### Data supplied

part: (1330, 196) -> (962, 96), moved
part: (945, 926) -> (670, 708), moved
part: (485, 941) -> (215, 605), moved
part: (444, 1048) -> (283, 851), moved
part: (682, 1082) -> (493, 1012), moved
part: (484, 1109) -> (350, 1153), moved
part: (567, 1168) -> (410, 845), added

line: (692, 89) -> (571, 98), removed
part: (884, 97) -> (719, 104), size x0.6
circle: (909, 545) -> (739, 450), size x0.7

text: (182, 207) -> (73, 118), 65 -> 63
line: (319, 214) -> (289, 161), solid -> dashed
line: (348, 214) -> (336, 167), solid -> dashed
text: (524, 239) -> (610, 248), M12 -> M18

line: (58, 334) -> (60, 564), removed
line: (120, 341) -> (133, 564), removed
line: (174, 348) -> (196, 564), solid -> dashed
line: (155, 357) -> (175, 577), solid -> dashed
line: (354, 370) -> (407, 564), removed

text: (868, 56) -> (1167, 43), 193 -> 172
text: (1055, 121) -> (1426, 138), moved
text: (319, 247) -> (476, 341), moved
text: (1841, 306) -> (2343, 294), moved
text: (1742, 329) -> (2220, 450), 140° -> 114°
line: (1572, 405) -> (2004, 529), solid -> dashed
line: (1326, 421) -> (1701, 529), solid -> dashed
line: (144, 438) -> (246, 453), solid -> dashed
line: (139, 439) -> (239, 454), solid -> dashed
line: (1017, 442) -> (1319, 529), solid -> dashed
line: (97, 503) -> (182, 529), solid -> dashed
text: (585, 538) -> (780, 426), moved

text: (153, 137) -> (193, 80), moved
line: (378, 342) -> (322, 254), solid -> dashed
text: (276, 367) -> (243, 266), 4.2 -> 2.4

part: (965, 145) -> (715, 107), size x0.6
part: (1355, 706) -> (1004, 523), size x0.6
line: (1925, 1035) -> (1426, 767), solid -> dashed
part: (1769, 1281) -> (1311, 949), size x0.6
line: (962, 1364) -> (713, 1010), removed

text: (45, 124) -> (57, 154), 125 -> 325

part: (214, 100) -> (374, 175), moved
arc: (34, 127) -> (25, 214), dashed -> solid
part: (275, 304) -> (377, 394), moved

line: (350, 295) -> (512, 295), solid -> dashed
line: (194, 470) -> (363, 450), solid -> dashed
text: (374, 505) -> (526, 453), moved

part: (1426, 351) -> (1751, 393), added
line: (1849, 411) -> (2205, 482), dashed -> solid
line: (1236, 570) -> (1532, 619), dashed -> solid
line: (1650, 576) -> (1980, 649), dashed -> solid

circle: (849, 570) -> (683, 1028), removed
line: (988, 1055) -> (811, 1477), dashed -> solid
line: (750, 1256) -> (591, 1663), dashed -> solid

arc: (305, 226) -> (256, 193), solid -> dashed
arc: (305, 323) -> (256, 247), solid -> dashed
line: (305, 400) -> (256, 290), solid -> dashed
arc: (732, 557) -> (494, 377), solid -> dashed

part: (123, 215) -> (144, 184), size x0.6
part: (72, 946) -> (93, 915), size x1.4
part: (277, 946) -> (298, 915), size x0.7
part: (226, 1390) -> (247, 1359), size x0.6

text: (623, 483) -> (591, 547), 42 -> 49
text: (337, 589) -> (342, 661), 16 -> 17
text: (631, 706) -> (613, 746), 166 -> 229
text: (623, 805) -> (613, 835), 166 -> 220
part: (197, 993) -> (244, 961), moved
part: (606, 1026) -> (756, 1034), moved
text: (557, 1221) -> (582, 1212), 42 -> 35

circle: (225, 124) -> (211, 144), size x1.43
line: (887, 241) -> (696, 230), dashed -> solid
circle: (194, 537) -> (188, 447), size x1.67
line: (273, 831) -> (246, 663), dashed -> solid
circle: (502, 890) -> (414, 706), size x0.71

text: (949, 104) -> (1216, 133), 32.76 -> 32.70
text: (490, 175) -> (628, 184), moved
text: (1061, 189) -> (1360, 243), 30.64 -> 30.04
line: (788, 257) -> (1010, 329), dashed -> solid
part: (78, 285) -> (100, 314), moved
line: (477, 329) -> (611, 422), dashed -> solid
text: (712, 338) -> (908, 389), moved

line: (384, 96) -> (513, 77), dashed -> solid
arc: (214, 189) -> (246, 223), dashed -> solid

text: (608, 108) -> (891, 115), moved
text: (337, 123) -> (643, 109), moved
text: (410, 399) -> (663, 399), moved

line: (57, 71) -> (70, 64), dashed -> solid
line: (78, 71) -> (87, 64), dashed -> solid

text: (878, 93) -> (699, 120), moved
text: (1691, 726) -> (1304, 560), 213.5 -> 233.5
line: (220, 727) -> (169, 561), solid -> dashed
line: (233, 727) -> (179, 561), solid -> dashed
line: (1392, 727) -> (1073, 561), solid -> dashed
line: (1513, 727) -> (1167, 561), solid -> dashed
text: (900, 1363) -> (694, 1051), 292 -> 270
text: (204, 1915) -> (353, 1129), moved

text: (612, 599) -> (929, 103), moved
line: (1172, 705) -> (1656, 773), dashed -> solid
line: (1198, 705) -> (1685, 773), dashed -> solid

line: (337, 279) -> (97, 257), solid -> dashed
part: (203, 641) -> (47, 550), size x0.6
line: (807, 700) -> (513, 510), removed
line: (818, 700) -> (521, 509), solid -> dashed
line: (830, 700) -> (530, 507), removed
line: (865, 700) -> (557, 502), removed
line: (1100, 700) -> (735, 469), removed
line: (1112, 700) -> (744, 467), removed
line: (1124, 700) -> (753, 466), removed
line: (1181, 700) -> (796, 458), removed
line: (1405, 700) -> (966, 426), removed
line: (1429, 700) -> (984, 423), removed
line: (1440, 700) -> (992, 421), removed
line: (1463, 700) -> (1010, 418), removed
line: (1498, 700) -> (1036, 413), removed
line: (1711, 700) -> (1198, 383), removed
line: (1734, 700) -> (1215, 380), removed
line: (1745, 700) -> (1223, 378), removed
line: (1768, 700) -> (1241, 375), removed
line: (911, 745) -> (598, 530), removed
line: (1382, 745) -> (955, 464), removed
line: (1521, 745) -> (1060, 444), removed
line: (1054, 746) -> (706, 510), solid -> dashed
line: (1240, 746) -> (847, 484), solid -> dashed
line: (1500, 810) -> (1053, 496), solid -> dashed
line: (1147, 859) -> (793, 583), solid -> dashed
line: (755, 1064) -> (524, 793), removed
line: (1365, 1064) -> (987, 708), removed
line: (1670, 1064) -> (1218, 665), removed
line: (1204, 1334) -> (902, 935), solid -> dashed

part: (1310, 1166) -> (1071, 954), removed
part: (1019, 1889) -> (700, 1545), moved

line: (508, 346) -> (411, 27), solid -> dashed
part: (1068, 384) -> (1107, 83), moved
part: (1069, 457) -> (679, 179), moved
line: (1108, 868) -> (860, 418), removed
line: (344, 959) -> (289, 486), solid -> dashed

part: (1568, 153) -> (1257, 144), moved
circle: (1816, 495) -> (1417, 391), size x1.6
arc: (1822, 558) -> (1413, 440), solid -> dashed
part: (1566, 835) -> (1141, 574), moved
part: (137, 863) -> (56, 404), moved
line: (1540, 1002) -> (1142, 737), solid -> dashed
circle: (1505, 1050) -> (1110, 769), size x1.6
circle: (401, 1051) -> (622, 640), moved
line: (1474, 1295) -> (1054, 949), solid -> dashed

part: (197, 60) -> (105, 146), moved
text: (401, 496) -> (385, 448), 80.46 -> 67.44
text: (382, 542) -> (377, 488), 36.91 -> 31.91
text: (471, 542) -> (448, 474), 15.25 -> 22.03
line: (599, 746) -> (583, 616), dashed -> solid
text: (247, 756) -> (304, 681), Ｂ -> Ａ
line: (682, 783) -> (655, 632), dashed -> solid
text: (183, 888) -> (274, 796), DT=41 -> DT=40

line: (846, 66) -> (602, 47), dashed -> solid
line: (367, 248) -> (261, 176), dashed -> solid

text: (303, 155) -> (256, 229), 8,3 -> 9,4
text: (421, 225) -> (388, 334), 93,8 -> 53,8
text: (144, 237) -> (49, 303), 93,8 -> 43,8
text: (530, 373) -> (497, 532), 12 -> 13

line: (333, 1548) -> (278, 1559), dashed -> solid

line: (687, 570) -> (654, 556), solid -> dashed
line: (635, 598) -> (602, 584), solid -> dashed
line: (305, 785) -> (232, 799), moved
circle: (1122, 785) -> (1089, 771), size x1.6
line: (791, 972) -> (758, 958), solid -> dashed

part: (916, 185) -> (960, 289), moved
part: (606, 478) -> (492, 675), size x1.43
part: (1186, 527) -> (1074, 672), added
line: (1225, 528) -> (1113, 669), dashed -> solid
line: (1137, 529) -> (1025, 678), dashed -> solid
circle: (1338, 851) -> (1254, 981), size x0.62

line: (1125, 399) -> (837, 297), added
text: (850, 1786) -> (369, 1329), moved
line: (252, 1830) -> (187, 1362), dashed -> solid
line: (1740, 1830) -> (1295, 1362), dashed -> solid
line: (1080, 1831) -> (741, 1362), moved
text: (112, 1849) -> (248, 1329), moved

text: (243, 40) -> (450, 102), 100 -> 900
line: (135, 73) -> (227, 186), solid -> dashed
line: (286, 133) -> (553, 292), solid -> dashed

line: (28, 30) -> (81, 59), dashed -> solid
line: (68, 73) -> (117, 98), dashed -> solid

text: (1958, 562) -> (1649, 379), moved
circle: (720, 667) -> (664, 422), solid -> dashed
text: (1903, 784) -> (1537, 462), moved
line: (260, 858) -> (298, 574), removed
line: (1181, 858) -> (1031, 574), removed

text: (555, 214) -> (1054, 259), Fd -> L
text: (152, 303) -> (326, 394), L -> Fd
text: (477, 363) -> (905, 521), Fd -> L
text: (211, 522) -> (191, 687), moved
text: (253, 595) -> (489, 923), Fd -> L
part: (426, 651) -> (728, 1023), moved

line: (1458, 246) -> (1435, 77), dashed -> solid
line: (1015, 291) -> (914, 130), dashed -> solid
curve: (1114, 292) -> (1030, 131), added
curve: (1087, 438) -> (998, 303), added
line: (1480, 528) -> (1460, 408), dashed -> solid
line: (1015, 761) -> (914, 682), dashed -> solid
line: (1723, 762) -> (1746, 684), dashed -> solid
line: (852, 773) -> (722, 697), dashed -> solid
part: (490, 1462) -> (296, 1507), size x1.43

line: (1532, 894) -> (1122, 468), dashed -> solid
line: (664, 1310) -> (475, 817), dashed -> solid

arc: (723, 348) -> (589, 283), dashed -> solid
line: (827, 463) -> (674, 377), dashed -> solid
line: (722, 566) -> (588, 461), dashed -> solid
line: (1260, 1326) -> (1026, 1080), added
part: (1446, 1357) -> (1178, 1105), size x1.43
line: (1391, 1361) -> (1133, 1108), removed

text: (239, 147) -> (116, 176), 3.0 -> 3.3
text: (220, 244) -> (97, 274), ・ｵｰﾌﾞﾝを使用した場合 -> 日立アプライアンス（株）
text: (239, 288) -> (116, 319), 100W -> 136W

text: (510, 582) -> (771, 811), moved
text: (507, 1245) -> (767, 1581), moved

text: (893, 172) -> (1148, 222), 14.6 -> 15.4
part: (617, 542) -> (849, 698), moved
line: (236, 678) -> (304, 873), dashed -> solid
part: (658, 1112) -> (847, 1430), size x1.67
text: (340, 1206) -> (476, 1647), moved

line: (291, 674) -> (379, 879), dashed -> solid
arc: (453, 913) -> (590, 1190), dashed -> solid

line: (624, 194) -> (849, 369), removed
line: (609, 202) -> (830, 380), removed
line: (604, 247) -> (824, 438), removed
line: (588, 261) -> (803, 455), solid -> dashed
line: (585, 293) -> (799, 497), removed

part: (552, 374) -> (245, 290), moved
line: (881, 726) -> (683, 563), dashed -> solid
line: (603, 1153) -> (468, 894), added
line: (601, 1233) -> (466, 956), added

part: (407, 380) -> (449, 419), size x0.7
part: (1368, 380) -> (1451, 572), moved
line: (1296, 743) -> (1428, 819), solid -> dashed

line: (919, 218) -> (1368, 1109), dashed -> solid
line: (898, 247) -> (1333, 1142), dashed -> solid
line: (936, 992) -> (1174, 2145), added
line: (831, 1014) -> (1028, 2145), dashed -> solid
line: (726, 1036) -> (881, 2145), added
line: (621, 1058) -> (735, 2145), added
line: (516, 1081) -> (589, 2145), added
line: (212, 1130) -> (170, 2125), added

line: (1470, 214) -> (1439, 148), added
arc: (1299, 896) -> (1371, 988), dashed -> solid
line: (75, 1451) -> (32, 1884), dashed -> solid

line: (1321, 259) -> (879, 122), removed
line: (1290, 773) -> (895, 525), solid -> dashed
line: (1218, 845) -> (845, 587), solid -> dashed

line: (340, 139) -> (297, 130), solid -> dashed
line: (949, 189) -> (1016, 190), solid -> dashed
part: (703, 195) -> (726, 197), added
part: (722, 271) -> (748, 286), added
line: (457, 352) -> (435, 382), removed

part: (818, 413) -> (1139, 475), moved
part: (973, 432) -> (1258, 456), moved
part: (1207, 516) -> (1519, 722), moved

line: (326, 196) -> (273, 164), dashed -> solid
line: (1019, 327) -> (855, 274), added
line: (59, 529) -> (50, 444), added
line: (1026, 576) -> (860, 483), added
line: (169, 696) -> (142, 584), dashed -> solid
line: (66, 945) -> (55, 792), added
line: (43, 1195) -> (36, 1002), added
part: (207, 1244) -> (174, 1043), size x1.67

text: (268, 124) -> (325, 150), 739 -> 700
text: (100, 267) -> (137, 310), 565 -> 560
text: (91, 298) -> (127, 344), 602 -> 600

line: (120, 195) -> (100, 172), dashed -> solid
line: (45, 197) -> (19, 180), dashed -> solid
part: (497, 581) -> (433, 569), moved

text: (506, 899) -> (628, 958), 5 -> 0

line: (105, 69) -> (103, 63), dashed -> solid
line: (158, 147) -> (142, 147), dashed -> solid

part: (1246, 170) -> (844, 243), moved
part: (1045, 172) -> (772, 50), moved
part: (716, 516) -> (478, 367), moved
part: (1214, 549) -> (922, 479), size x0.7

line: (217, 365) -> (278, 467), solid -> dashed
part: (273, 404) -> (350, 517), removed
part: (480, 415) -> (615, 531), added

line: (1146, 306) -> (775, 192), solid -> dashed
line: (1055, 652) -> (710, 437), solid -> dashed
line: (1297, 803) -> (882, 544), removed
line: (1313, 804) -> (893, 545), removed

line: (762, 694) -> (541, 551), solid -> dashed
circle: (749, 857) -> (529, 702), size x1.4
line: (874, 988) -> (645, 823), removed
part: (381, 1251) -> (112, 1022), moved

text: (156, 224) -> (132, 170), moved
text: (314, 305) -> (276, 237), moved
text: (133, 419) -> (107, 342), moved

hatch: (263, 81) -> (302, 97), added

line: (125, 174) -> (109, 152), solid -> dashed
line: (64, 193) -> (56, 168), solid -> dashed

### Problem requirements
As listed above, the lines from the line with "curve: (1114, 292) -> (1030, 131), added" to the line with "line: (722, 566)" are to be echoed exactly, with both ends included and nothing added.

### Answer for the task
curve: (1114, 292) -> (1030, 131), added
curve: (1087, 438) -> (998, 303), added
line: (1480, 528) -> (1460, 408), dashed -> solid
line: (1015, 761) -> (914, 682), dashed -> solid
line: (1723, 762) -> (1746, 684), dashed -> solid
line: (852, 773) -> (722, 697), dashed -> solid
part: (490, 1462) -> (296, 1507), size x1.43

line: (1532, 894) -> (1122, 468), dashed -> solid
line: (664, 1310) -> (475, 817), dashed -> solid

arc: (723, 348) -> (589, 283), dashed -> solid
line: (827, 463) -> (674, 377), dashed -> solid
line: (722, 566) -> (588, 461), dashed -> solid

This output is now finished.